Apple’s phone is enjoying stellar sales, moving 37.1 million units last holiday and 35.1 million last quarter, thanks partially to last summer’s pent up demand.
The question is, will iPhone 4S owners – now locked into wireless service contracts and not eligible for fully subsidized upgrades – be willing to pay extra to obtain an early iPhone 5 upgrade this fall?
That’s what BTIG analyst Walter Piecyk set out to analyze in his research note issued to clients today.
As relayed by Boy Genius Report, the note reads:
For over a year, AT&T has enabled its customers that are six months into their contract to pay $250 to obtain an early upgrade. This would effectively enable the customer to buy the basic level iPhone early for $450 rather than wait the full 21 months to reduce that price to $200.
After attending an AT&T analyst meeting, Piecyk walked away under impression that Apple’s next iPhone could see weaker demand due to this upgrade cycle.
AT&T’s de la Vega indicated that this offer has generated very little interest from their customers, who typically end up waiting ’till the day they are eligible’ before upgrading with the full subsidy.
And the executive isn’t so convinced that an early upgrade fee would help fuel demand.
Furthermore, he does not expect customer interest in this early upgrade offer to increase notably with the expected launch of a new iPhone later this year, when we estimate that the vast majority of AT&T iPhone customers will not qualify for an upgrade.
This isn’t new, of course.
Would you accept an early upgrade fee if the next iPhone looked like this 3D render?
Apple’s and carriers’ respective upgrade cycles align every two years.
And as much as the iPhone 4S is a smash hit, anyone who has one won’t be eligible for a fully subsidized iPhone 5 upgrade this fall.
Half of iPhone buyers in the U.S. are repeat customers, Asymco analyst Horace Dediu estimates.
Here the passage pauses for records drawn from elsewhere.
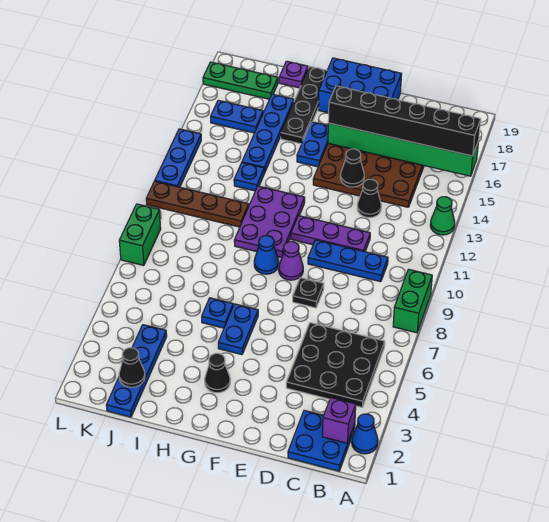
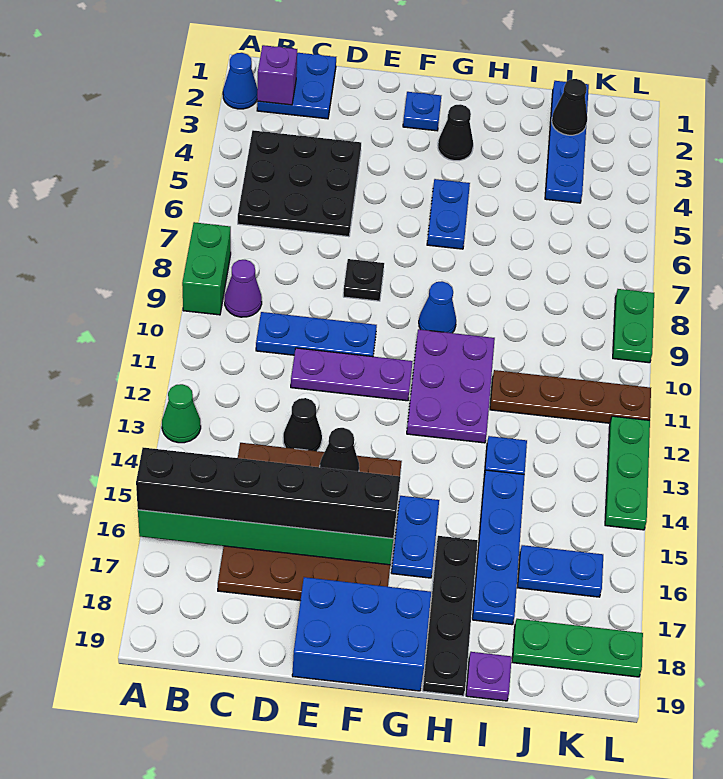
purple cone F9 level 1 -> purple cone B9 level 1
blue plate H6 level 1 -> blue plate F2 level 1
green brick L8:L9 level 1 -> green plate L8:L9 level 1
blue plate L12:L14 level 1 -> green plate L12:L14 level 1

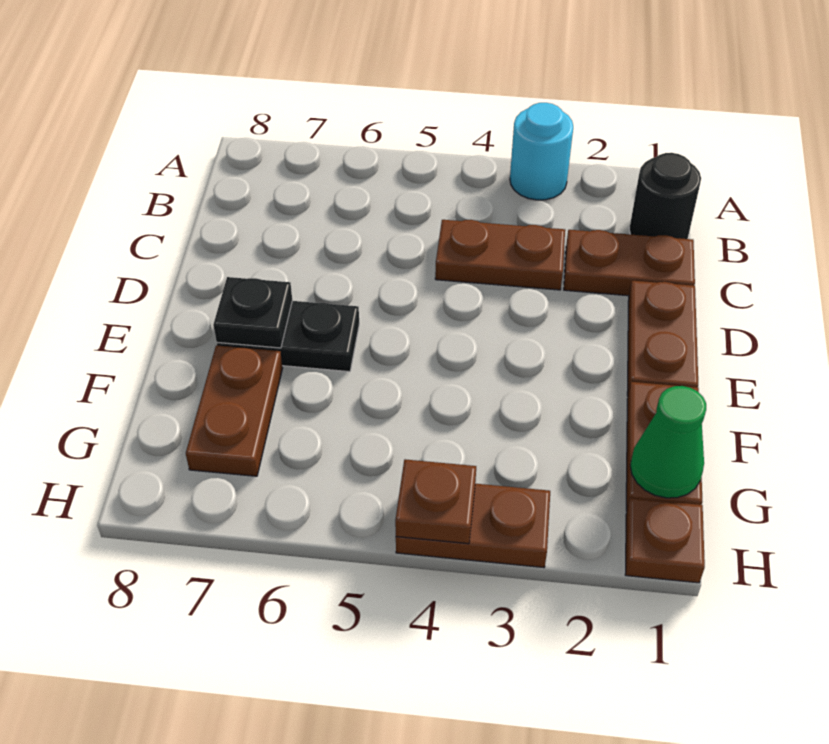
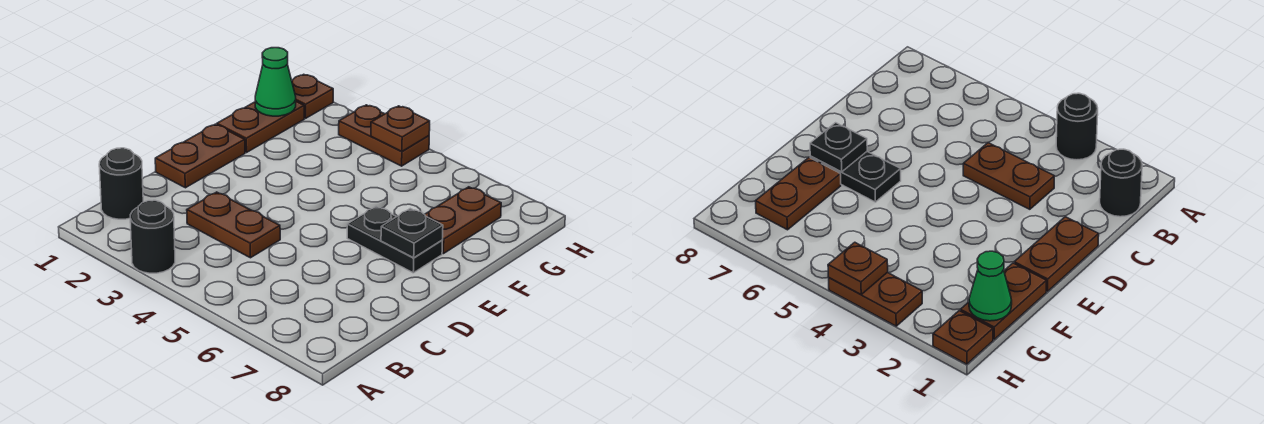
cyan round brick A3 level 1 -> black round brick A3 level 1
brown plate C1:C2 level 1 -> none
Assuming 90 percent upgrades (wow, Apple loyalists much?) for two-year old purchases, Dediu forecasts a total of 90 million iOS device sales to existing users in 2012.
And herein lies a catch: Apple’s loyal customer base becomes a double-edged sword, especially if the next iPhone is just an evolution lacking a major industrial design overhaul, as the rumors indicate.
Taking it all in, Apple might face serious hurdles selling an estimated 50 million iPhones this holiday season. And if last summer is anything to go by, expect swirling iPhone 5 rumors to hurt June quarter sales as would-be buyers withhold planned purchases in anticipation of the next iPhone.
Would you be willing to pay an early iPhone 5 upgrade fee?
Does the next iPhone seem to you like a must-have handset, upgrade policies be damned?